Given the late hour, they kindly offered to drive me to the Casa. Given the late hour, we could rouse no one to answer the door. Fortunately, I had the name of the hotel where I was going to meet my climbing team and asked my guardian angels if they could drop me there. The hotel was open and they had a room. The family offered to take me home with them. I didn’t want to be a bother… I’ve always regretted not taking them up on their offer for I know now, what an amazing experience that would have been.
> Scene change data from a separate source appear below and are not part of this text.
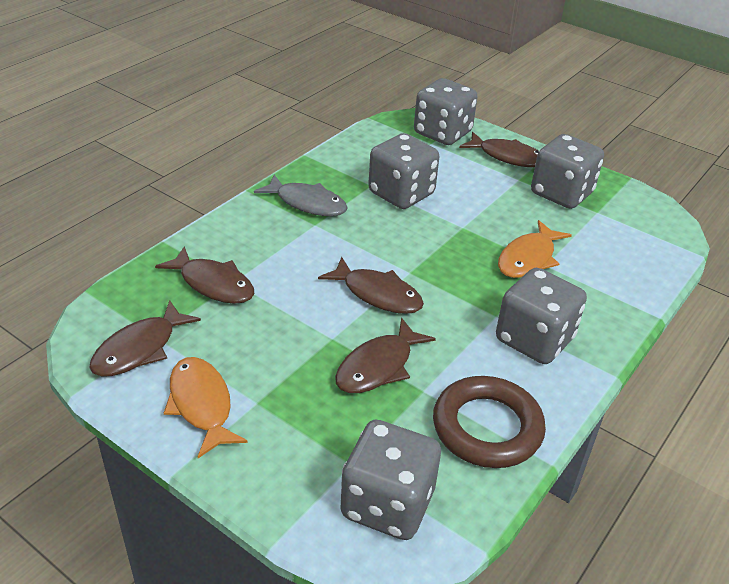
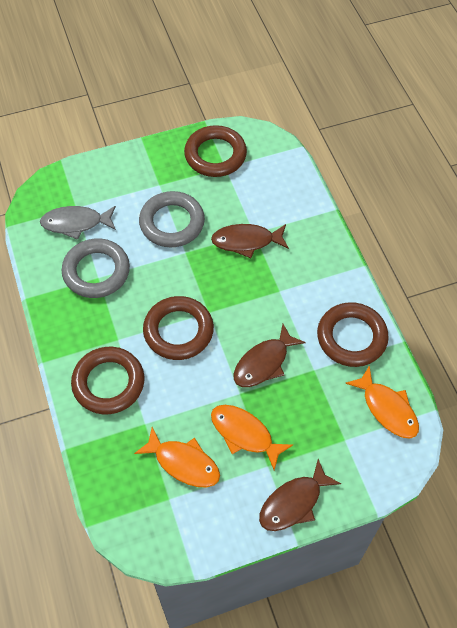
brown fish: 5 -> 3
brown ring: 1 -> 4
grey dice: 5 -> 0
grey ring: 0 -> 2
orange fish: 2 -> 3

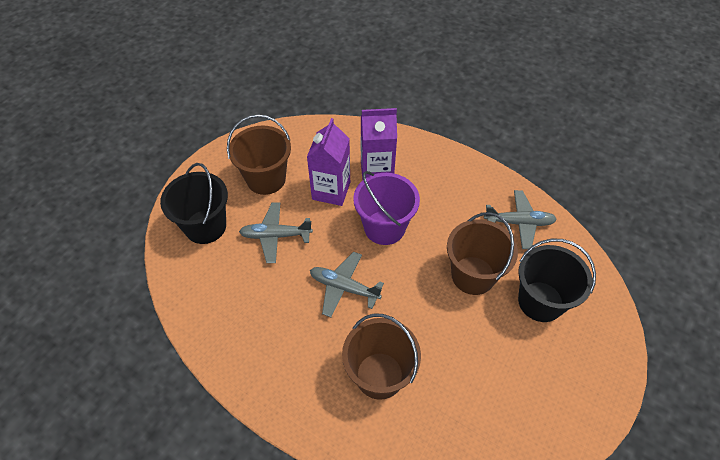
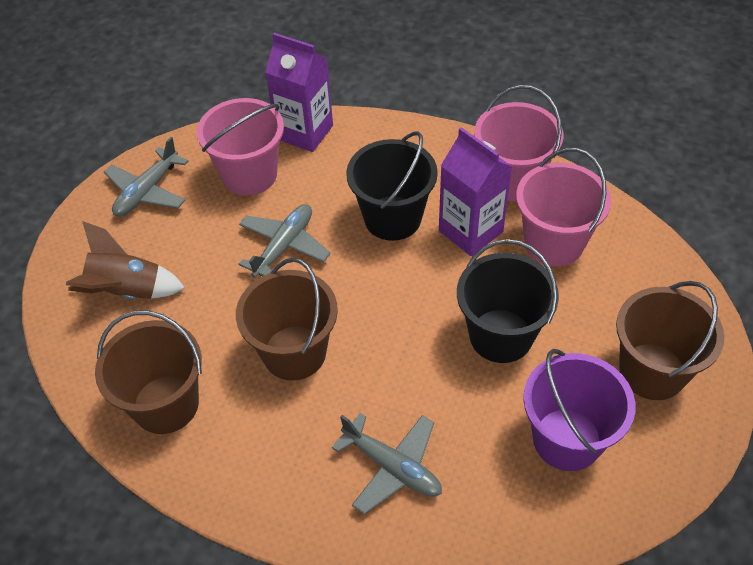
brown rocket: 0 -> 1
pink bucket: 0 -> 3

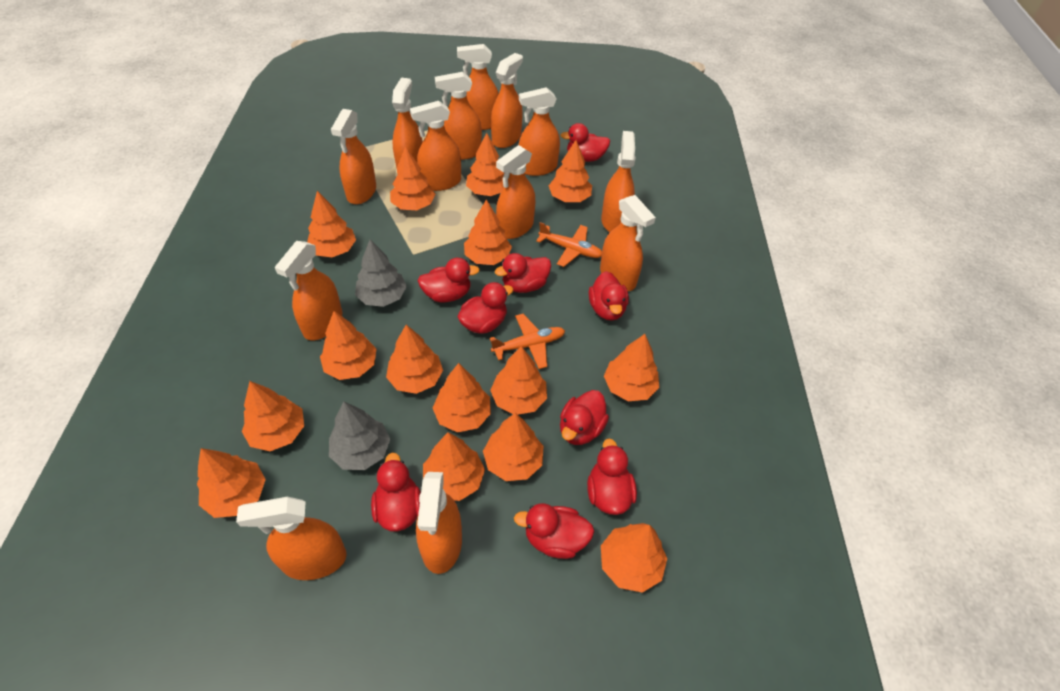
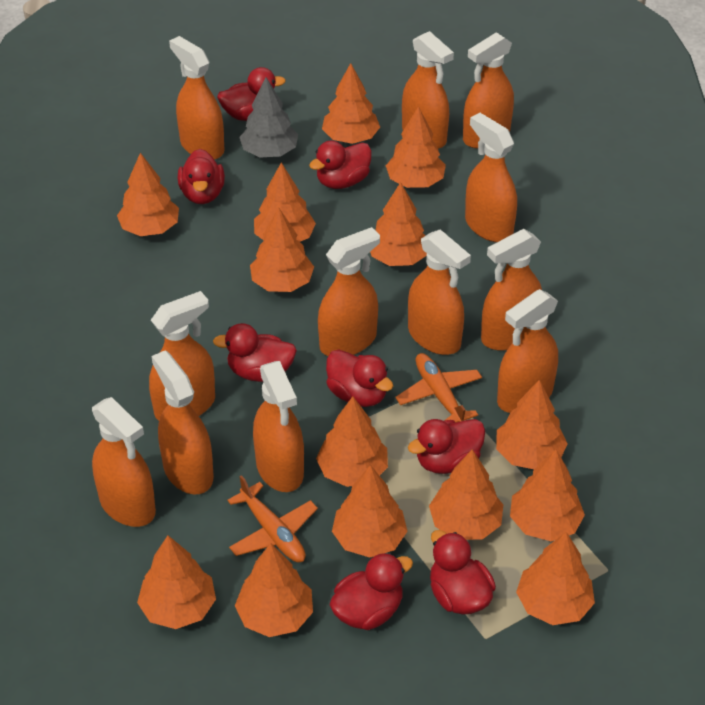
grey tree: 2 -> 1
orange spray bottle: 13 -> 12
orange tree: 15 -> 14
red duck: 9 -> 8

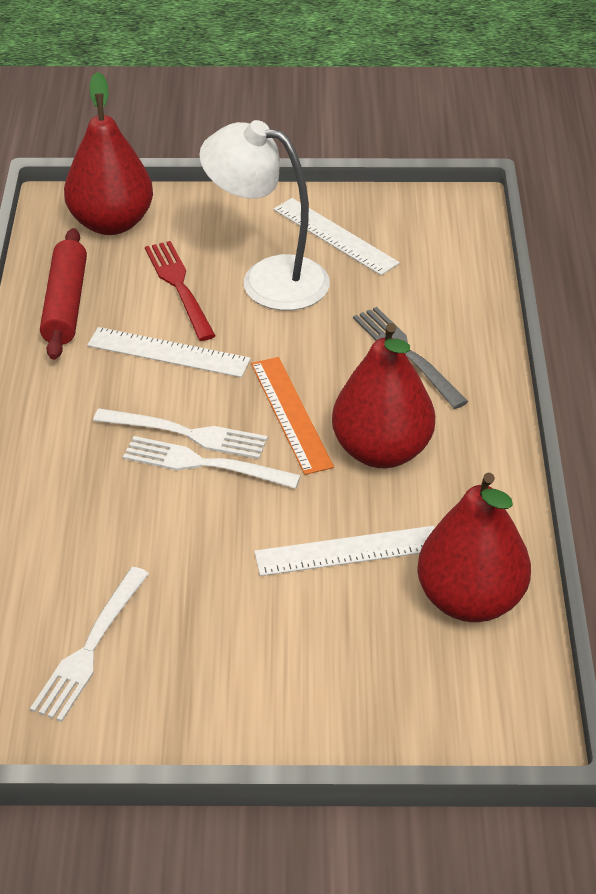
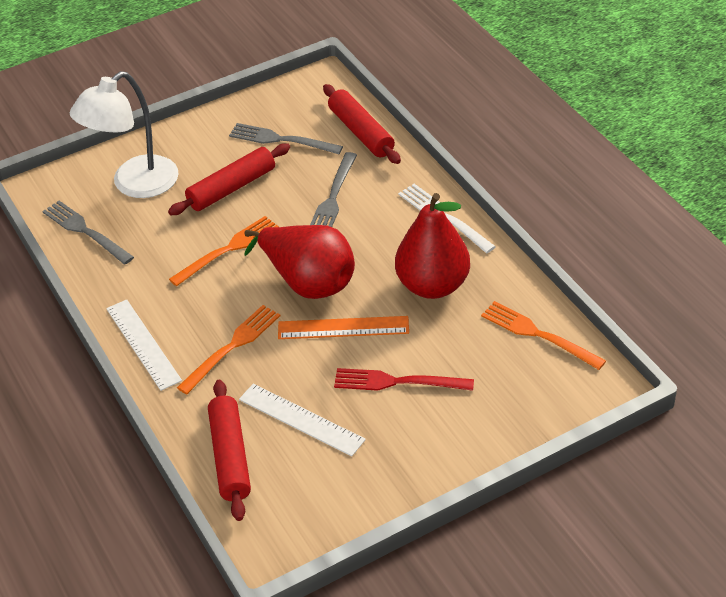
grey fork: 1 -> 3
orange fork: 0 -> 3
red pear: 3 -> 2
red rolling pin: 1 -> 3
white fork: 3 -> 1
white ruler: 3 -> 2

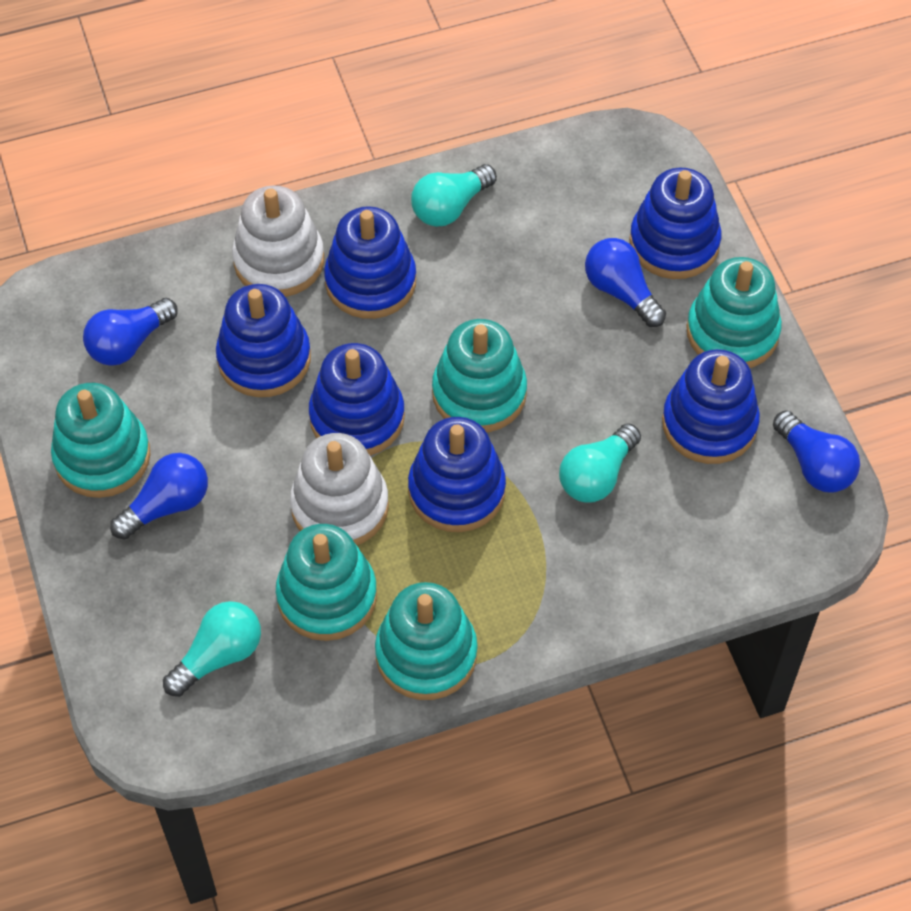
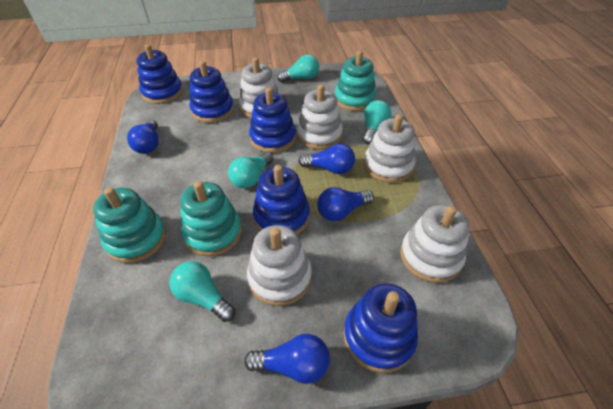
blue stacking toy: 6 -> 5
turquoise light bulb: 3 -> 4
turquoise stacking toy: 5 -> 3
white stacking toy: 2 -> 5

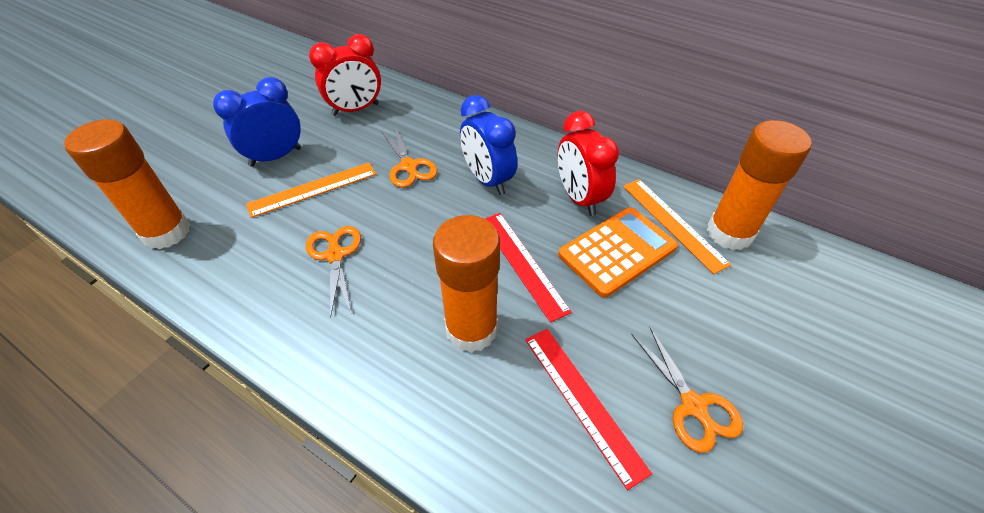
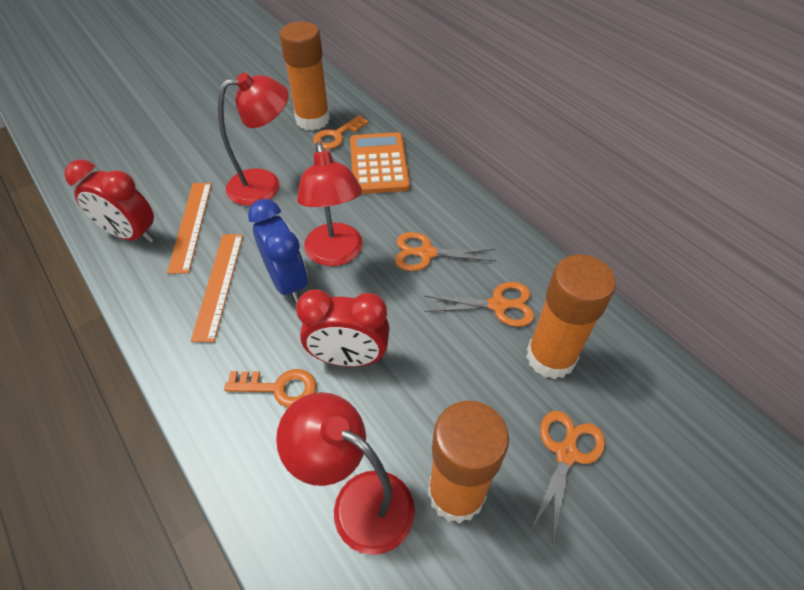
blue clock: 2 -> 1
orange key: 0 -> 2
red lamp: 0 -> 3
red ruler: 2 -> 0

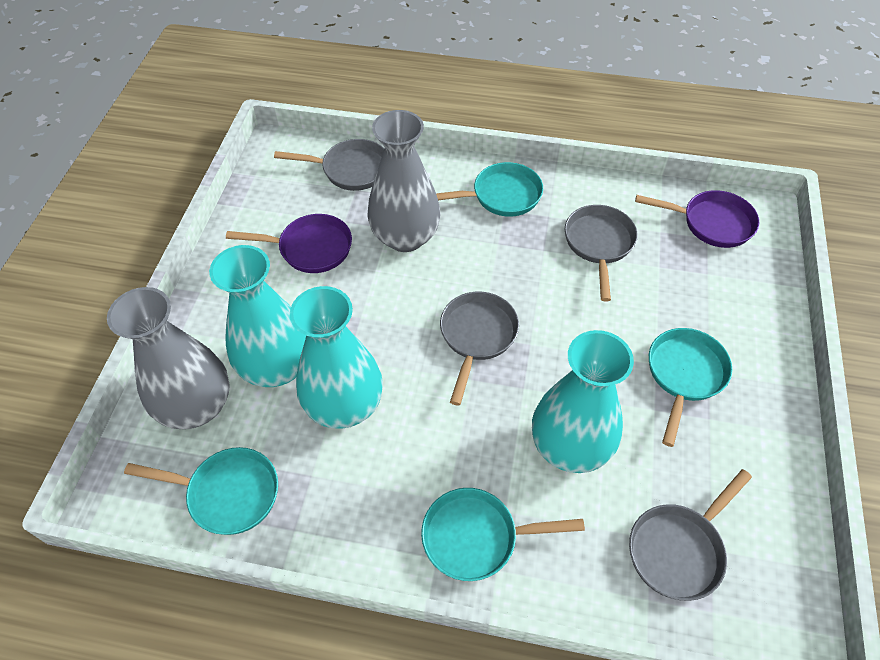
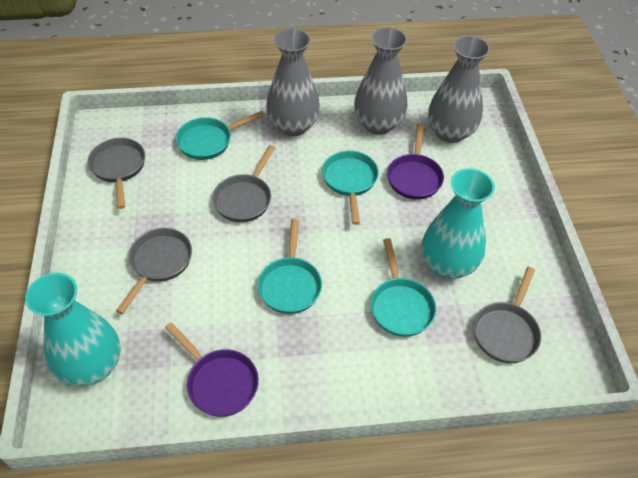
grey vase: 2 -> 3
turquoise vase: 3 -> 2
I slept hard that night despite the change in altitude. Mexico City is located at 7000 feet or so (both Marian and I are feeling the jump from sea level as I type). Being the shy type, I wondered if I would ever leave the security of my hotel room. “I could fast” I told myself.
Hunger and curiosity drove me out the next morning. With my phrase book in hand, I sorted out changing money, ordering breakfast, and even riding the subway. By the time the team had arrived, I’d gotten brave enough to visit several sites and ventured further afield each day.
Today as we landed I felt that same tightening in my belly. That niggling trepidation of navigating a new world with the vocabulary and skill of a toddler all tempered with a still pretty strong dose of shyness. We got through immigration and customs with our monster bags. Sorted through paying for an authorized taxi (who wants to get kidnapped on your first day). Played punch buggy (Gotta love all the VW Beetles still plying the streets) all the way to our gorgeous guest house (The Red Tree House) and I’ve been enjoying reflecting on how it feels like book ends to be back in Mexico to climb Orizaba for Oma. That time in 1986 marked a momentous change in my life when I moved to the US for love and higher education and began the path that would eventually lead to Newfoundland and tall mountains and now back to Mexico.
We have two days to explore here and acclimatize before heading to Baja California for the sea kayaking portion of our Mexican Sea to Summit expedition.